== Data ==
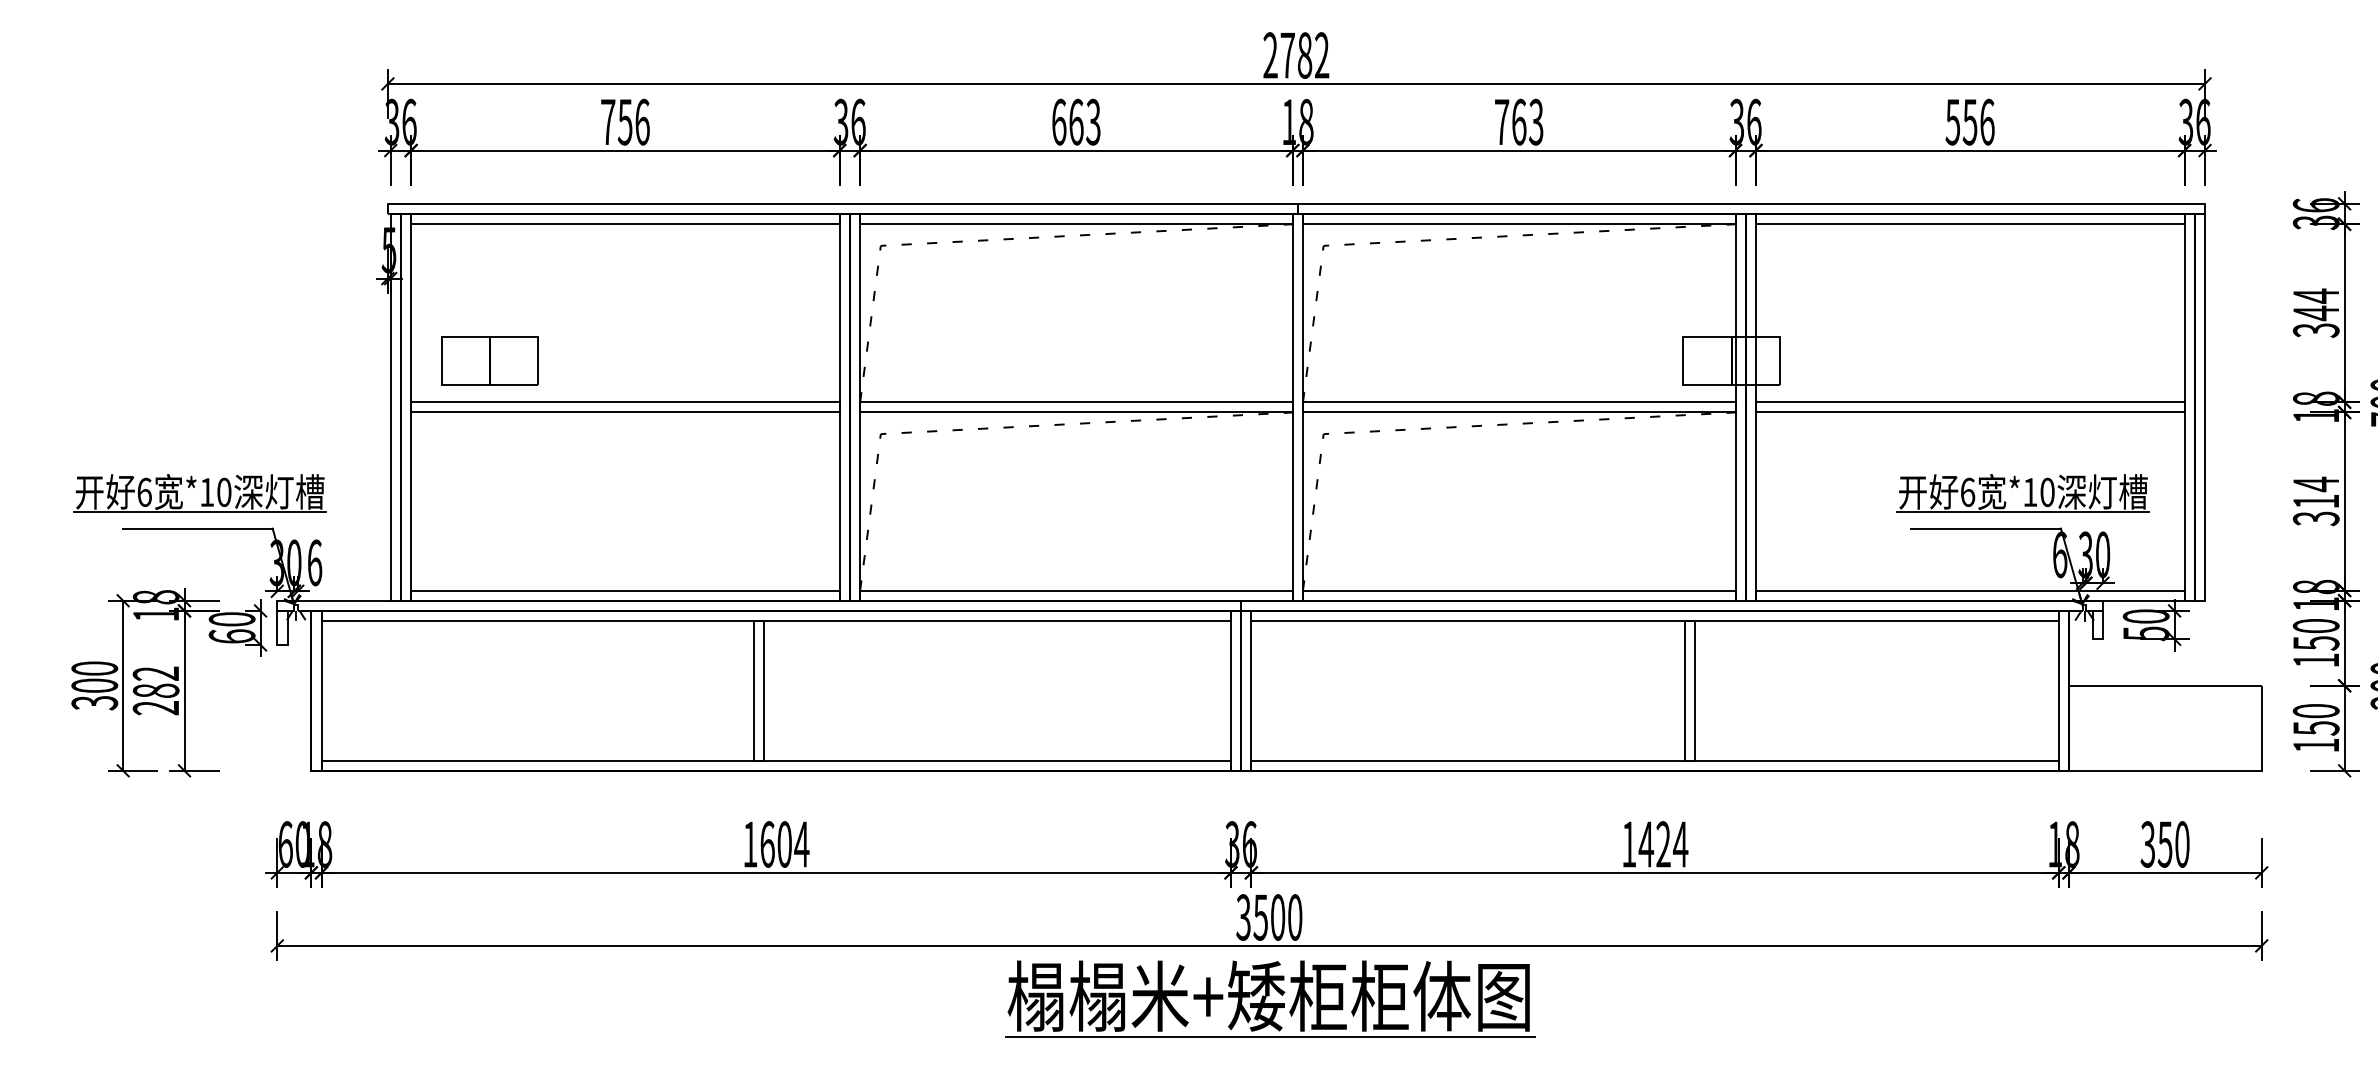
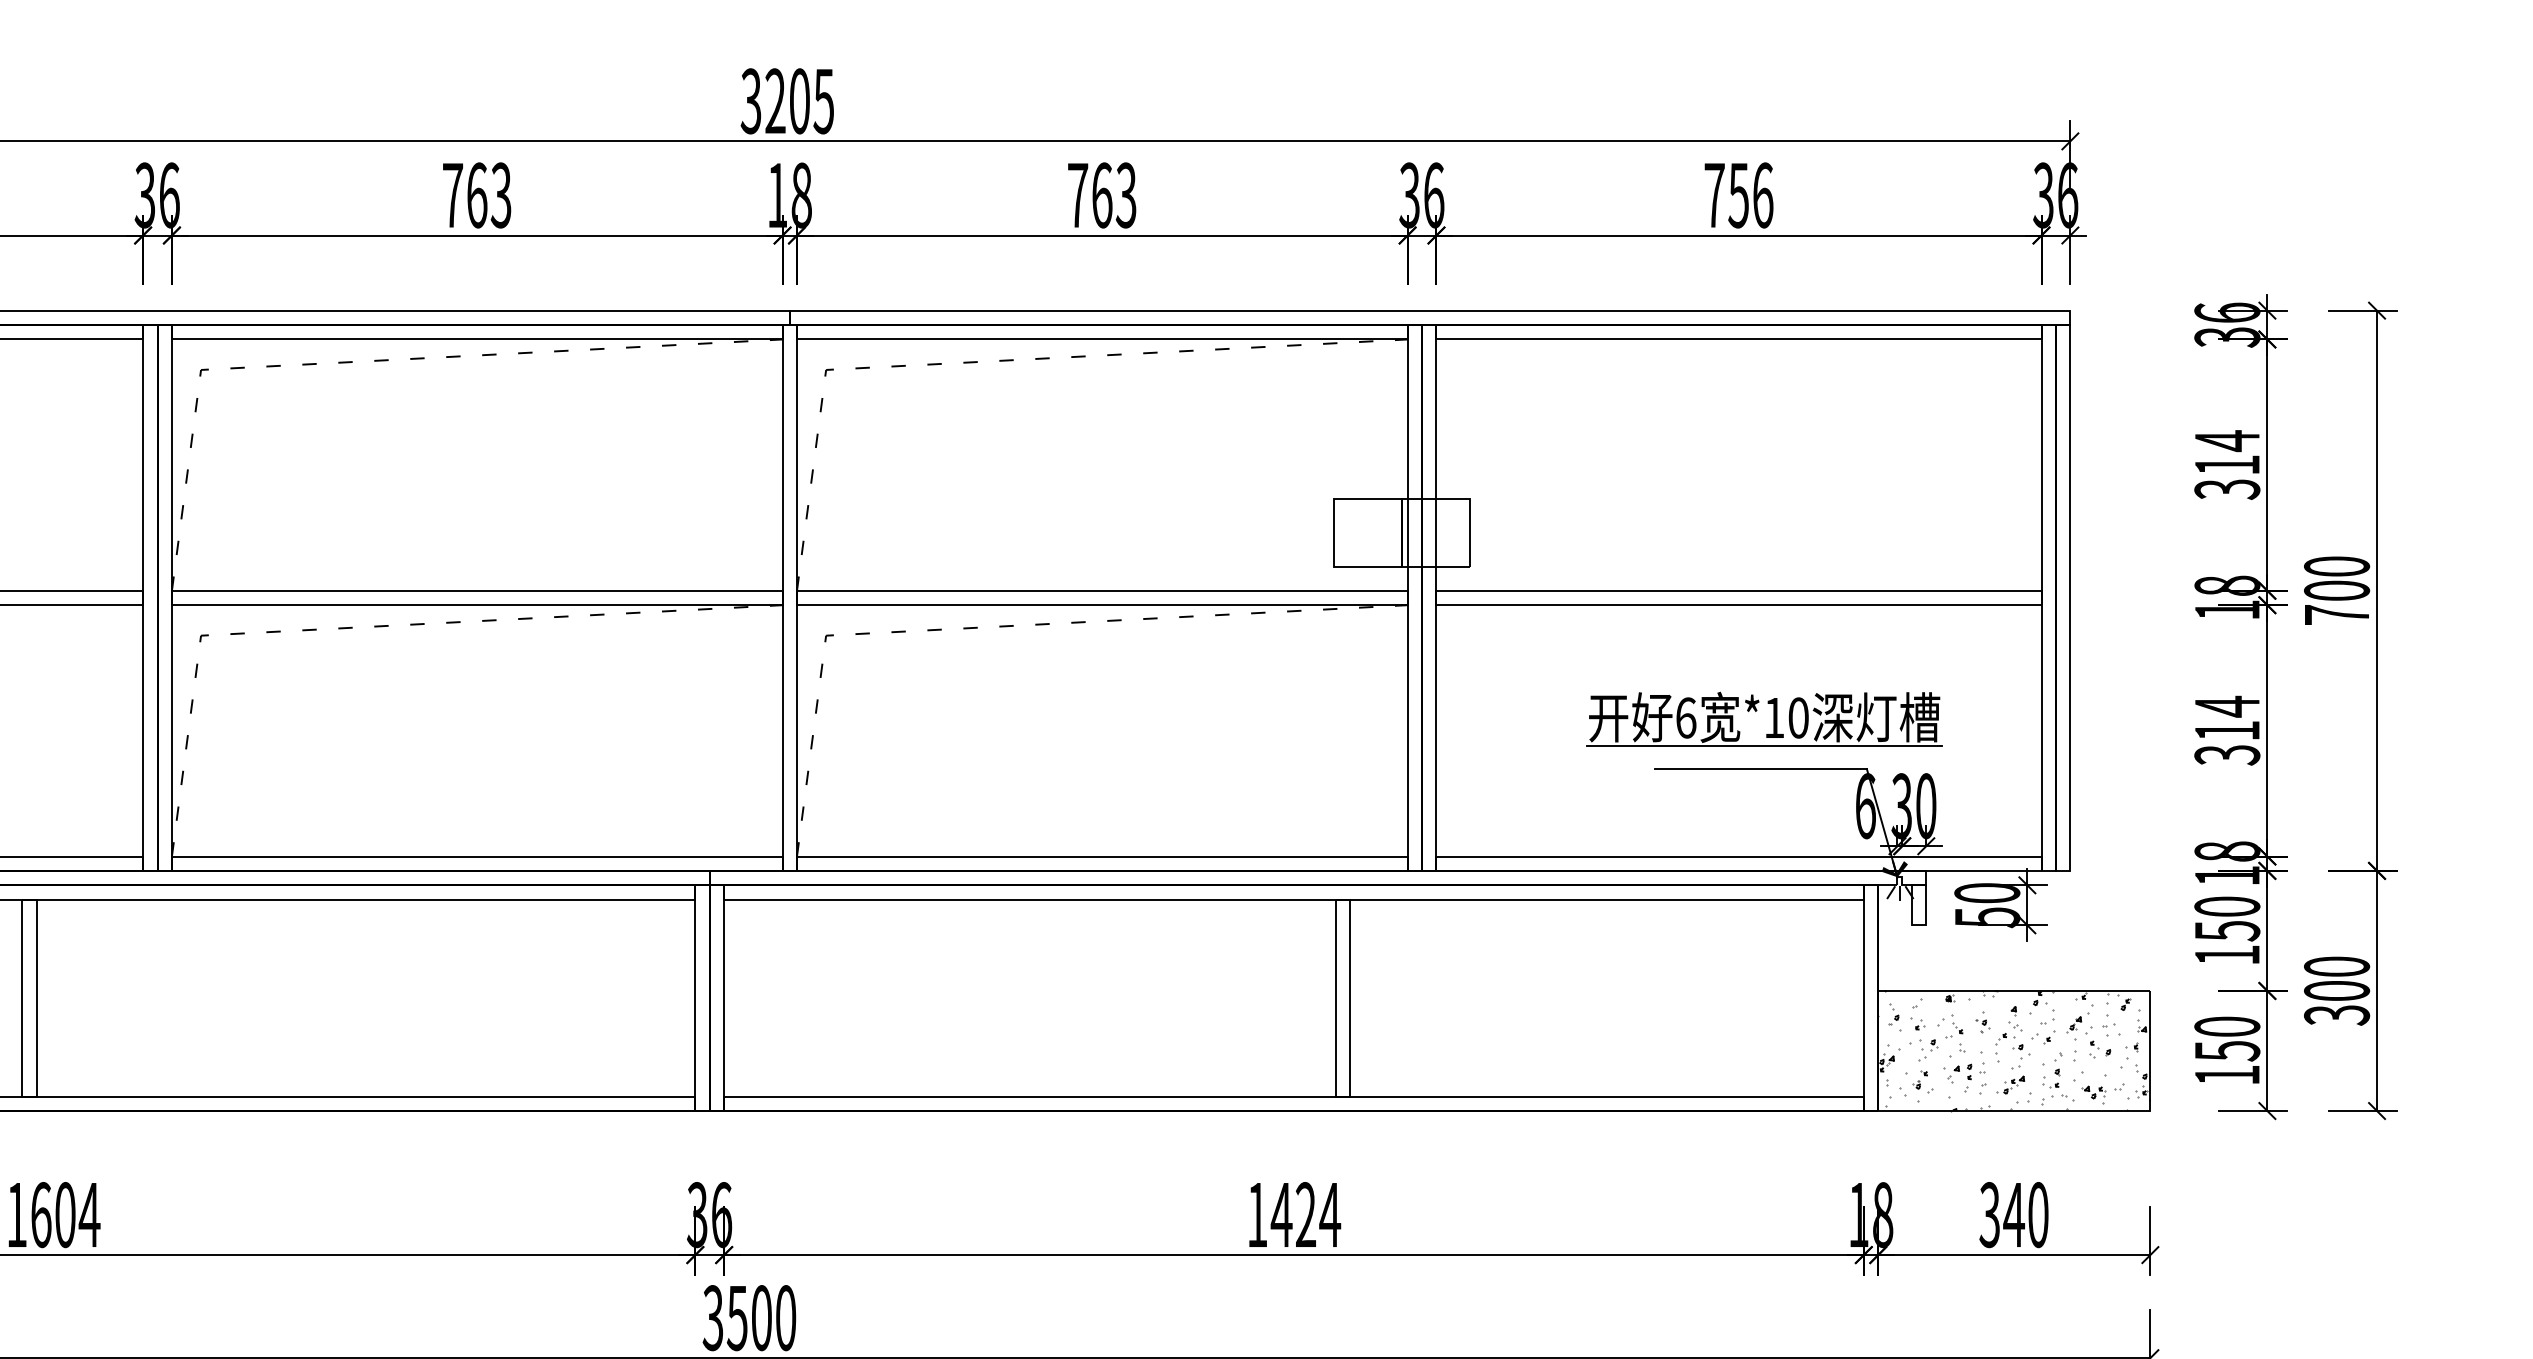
text: (1296, 55) -> (787, 101), 2782 -> 3205
text: (1059, 121) -> (453, 194), 663 -> 763
text: (1952, 122) -> (1713, 195), 556 -> 756
text: (2315, 313) -> (2226, 465), 344 -> 314
part: (2029, 493) -> (1773, 719), moved
hatch: (2164, 727) -> (2013, 1049), added
text: (2164, 844) -> (2013, 1215), 350 -> 340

== Assigned task ==
Nothing but the pictures is to be left out; the rest of the listing should be copied exactly.

== Response to this exercise ==
text: (1296, 55) -> (787, 101), 2782 -> 3205
text: (1059, 121) -> (453, 194), 663 -> 763
text: (1952, 122) -> (1713, 195), 556 -> 756
text: (2315, 313) -> (2226, 465), 344 -> 314
part: (2029, 493) -> (1773, 719), moved
hatch: (2164, 727) -> (2013, 1049), added
text: (2164, 844) -> (2013, 1215), 350 -> 340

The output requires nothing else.